Unfortunately, retractions and amendments of statements and studies often go unnoticed. The lack of attention paid to this updated guidance is the chief reason why the deep cleaning of venues continues to be marketed to consumers.

Unsurprisingly, this marketing approach, often referred to as hygiene theater, has been met with criticism. This “practice of taking hygiene measures that are intended to give the illusion of improved safety while doing little to actually reduce any risk” has been adopted by many businesses, including live events organizations.

The concept of marketing the health-worthiness of your events is not unprecedented. In fact, a theater boasted about their ventilation rates in a newspaper ad in the Chicago Tribune following the 1918 flu pandemic.

Despite the criticism, should your organization publish their cleaning procedures and risk participating in “hygiene theater”?

In the latest COVID-19 impact survey, we asked 3,400+ members of the TheaterMania community how important it is to them that the theater they are attending publishes their cleaning procedures in advance. An overwhelming 89.8% of the respondents ranked publishing cleaning procedures in advance as slightly important, important, fairly important or very important (with the remaining 10.2% selecting not at all important).

The opinions about this topic spilled into the comment box at the end of the survey, which validates its cultural divide.

Avid theatergoer and survey taker Steve M. of Schaumburg, IL was very much in favor of being informed and commented that he wants theaters to “share cleaning and enhanced procedures for safety ahead of time so we can be informed and choose safely.”

While other arts patrons like Emily D. of Astoria, NY took a more no-nonsense approach in her survey response: “Please don’t waste time and money on hygiene theatre. If your patrons want hygiene theatre, please use the money you could have spent on pointless extra cleaning to help educate them. Or make a play about hygiene theatre! I’d go see it!”

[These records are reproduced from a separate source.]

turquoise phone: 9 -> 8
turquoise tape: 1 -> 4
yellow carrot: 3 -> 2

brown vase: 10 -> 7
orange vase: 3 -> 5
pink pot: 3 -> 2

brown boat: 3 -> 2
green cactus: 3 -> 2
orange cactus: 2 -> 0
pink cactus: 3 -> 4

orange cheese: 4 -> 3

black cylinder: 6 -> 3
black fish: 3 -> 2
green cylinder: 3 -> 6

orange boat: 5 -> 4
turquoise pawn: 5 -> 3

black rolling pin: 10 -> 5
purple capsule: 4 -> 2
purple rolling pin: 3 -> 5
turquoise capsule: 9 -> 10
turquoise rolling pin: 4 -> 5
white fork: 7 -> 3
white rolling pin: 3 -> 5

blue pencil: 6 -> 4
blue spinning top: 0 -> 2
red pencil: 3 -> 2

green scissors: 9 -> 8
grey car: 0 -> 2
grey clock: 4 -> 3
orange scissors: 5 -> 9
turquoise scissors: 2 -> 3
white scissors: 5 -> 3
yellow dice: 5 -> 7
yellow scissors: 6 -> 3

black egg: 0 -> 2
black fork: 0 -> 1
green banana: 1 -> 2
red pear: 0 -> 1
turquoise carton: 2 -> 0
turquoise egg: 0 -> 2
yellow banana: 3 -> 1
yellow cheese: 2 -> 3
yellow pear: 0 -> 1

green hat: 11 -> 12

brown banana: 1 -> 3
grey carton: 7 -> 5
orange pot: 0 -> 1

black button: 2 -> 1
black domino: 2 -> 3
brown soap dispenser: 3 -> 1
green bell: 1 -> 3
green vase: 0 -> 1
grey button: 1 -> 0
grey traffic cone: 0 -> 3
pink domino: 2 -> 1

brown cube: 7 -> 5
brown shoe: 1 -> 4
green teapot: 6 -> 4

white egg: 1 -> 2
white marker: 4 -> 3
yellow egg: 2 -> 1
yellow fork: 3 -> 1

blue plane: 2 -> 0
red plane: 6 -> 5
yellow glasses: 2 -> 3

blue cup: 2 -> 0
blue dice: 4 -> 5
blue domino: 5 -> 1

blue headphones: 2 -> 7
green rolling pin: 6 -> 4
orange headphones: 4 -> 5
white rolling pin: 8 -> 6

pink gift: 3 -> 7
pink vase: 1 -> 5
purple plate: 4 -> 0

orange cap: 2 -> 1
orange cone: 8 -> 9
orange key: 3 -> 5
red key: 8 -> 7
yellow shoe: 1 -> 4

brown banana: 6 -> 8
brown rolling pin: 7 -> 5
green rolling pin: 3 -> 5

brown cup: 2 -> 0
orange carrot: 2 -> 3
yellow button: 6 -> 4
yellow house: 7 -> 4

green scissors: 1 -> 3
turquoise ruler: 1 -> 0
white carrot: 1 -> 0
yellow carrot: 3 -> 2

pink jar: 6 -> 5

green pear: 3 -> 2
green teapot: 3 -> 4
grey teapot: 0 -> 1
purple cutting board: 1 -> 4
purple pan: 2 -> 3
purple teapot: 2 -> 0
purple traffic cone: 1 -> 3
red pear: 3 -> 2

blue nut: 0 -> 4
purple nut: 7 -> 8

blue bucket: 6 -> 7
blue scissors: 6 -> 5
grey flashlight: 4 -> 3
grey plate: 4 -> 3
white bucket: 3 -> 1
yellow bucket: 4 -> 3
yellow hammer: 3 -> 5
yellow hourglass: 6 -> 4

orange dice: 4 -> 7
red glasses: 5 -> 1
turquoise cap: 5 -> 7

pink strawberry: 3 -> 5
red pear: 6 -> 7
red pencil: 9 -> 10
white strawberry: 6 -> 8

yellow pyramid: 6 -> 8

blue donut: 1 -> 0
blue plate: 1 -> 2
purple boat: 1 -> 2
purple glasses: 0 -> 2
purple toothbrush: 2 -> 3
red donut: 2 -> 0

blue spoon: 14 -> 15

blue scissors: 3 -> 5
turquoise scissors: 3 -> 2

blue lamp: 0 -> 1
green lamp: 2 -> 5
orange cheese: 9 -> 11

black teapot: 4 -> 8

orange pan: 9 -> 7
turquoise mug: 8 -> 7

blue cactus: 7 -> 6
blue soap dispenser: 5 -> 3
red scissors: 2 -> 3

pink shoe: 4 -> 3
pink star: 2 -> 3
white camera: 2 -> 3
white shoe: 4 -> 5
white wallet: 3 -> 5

All live events organizations – from small theaters to 100,000 seat stadiums – must decide on how to approach the topic of publishing cleaning procedures as they reopen.

Our friends at TCU Place in Saskatchewan, Canada, an AudienceView client since 2010, made the decision to publish their procedures related to coronavirus prevention on their website and via their Theatre Safety Guide. This comprehensive document includes all their safety protocols, including sections specifically addressing Pre/Post-Event Sanitization and Facility Cleanliness & Hand Sanitizer Stations.

In addition to describing their cleaning procedures, TCU Place also addressed their new protocols related to reducing surface and person to person exposure through contact-free ticket scanning, restrooms with touchless fixtures, contactless payments and strongly encouraging the use of digital tickets.

While survey respondents were interested in understanding the cleaning procedures of theaters, they were not in support of some of the other safety protocols like temperature checks and additional testing that are often also considered part of hygiene theatre.

Although hygiene theatre has its critics, live events organizations should highly consider finding cost effective ways to share the safety protocols that are most important to their patrons, like cleaning procedures, to reduce fears and increase buyer confidence.